The forth coming may not be an affliction suffered by all cycle tourists in India but it is by Mantis and Possum.  Now, week after week, in an attempt to beat the heat, we jump out of bed at 5:30am; lather with sun block, loosen the Achilles with arnica and a special wand (thanks Ben), shove our gear into our panty-ears and then, fingers crossed, try to poo…but when your body is accustom to getting up at 7am who needs to make a movement at 5:30am.  Our bodies still think they should be asleep.

Here you’d first be thinking; Mantis you are so freaking rude, who writes a tale about his own pooping habits and secondly you’d be thinking, ‘what does it matter Mantis, just pedal for a few hours and then poo when you feel nature calling your name.  Here in lies the rub; whether purely mental, (other then squatting out in the open, which would result in a tightly packed circle of teenage Indian boys intent on playing the Three Question Game, our mind knows there will not be a satisfactory chance to poo until we reach the next hotel at the very end of the day) or purely physical, (something to do with the hunched over riding position pinching our bowels) or a bit of both.  While on the road we never seem to ‘feel the need.’ 

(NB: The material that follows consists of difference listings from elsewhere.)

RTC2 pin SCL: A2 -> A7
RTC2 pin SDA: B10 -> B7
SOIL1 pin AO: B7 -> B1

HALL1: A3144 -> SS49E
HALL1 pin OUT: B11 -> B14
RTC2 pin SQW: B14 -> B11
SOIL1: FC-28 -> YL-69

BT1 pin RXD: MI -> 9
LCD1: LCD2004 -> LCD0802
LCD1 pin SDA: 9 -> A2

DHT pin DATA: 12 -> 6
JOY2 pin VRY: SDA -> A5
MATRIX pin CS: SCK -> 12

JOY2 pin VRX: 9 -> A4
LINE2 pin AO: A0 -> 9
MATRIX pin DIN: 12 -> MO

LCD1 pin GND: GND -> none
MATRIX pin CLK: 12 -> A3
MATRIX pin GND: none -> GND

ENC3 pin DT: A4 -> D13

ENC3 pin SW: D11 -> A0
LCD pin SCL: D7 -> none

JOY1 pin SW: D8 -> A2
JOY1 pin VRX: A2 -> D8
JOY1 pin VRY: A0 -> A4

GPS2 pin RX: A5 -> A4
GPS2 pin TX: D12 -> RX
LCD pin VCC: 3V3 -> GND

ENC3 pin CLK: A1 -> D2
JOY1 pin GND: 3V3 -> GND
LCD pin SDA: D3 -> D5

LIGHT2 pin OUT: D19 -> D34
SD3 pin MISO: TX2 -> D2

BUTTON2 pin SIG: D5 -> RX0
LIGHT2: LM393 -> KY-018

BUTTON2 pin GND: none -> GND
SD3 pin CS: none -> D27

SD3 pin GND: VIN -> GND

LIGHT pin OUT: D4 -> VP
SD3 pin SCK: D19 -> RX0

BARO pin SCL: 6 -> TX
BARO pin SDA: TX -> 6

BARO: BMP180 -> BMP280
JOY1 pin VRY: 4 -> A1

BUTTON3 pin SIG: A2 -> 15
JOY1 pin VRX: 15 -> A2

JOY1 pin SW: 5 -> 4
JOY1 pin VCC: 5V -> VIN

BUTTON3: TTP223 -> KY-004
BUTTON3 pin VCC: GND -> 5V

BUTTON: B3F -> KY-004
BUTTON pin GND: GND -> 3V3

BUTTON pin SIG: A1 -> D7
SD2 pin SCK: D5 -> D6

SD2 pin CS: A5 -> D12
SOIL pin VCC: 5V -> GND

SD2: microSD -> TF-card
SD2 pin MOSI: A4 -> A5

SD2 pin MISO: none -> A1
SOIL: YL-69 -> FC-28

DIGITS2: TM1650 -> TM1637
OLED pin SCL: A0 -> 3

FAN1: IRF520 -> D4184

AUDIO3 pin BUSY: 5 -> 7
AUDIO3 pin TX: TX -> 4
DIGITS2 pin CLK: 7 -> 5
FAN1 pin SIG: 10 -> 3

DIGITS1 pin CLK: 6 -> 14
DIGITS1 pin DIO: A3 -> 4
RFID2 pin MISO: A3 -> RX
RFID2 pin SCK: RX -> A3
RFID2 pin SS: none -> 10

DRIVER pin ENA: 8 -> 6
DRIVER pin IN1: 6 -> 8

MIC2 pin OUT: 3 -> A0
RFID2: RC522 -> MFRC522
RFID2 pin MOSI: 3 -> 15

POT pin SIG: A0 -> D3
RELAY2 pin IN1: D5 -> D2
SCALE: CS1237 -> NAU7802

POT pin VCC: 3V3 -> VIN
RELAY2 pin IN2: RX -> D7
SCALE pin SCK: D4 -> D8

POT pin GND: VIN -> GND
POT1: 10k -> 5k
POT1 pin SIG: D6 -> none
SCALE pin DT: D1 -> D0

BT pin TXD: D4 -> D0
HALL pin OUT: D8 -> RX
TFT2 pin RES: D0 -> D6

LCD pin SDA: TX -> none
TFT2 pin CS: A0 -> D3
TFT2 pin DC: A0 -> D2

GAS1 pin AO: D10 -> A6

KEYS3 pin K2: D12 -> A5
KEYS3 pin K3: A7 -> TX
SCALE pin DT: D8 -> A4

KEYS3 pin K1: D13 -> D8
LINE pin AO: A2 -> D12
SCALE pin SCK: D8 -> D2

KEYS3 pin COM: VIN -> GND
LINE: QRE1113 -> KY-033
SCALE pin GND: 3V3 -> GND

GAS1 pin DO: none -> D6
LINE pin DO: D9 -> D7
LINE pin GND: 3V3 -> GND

“Why not just poo in the evening?’ you ask.  Good question!  Maybe the bowels are still bent, maybe it has something to do with the curry (though typically chowing down on spicy curry three meals a day is supposed to ‘make it flow’ not ‘stop the go.’)  But again it just doesn’t happen. 

Since writing the story about the bare handed man removing poo out of the cows butt we’ve been informed he way probably de-constipating the poor animal.  Maybe we should visit a local farmer, “I don’t think so!”

Alas, we have recently uncovered the conceivably long longs art of forcing a ‘Morning Movement.’

Don’t lie…your interested!

Believe it or not…Star Jumps are the answer (that is Jumping Jax for you Americans out there)

Maybe it jump starts the system, maybe it releases the pinch, or maybe it is completely in the mind but; 5:30am, climb out of bed, do 50 star jumps and you’re GOOD TO GO!

Making another HOLLY SHIT day in India a little less, or, I guess in a way, a little more shitty!

Love Your 5th grade Mantis and Possum!!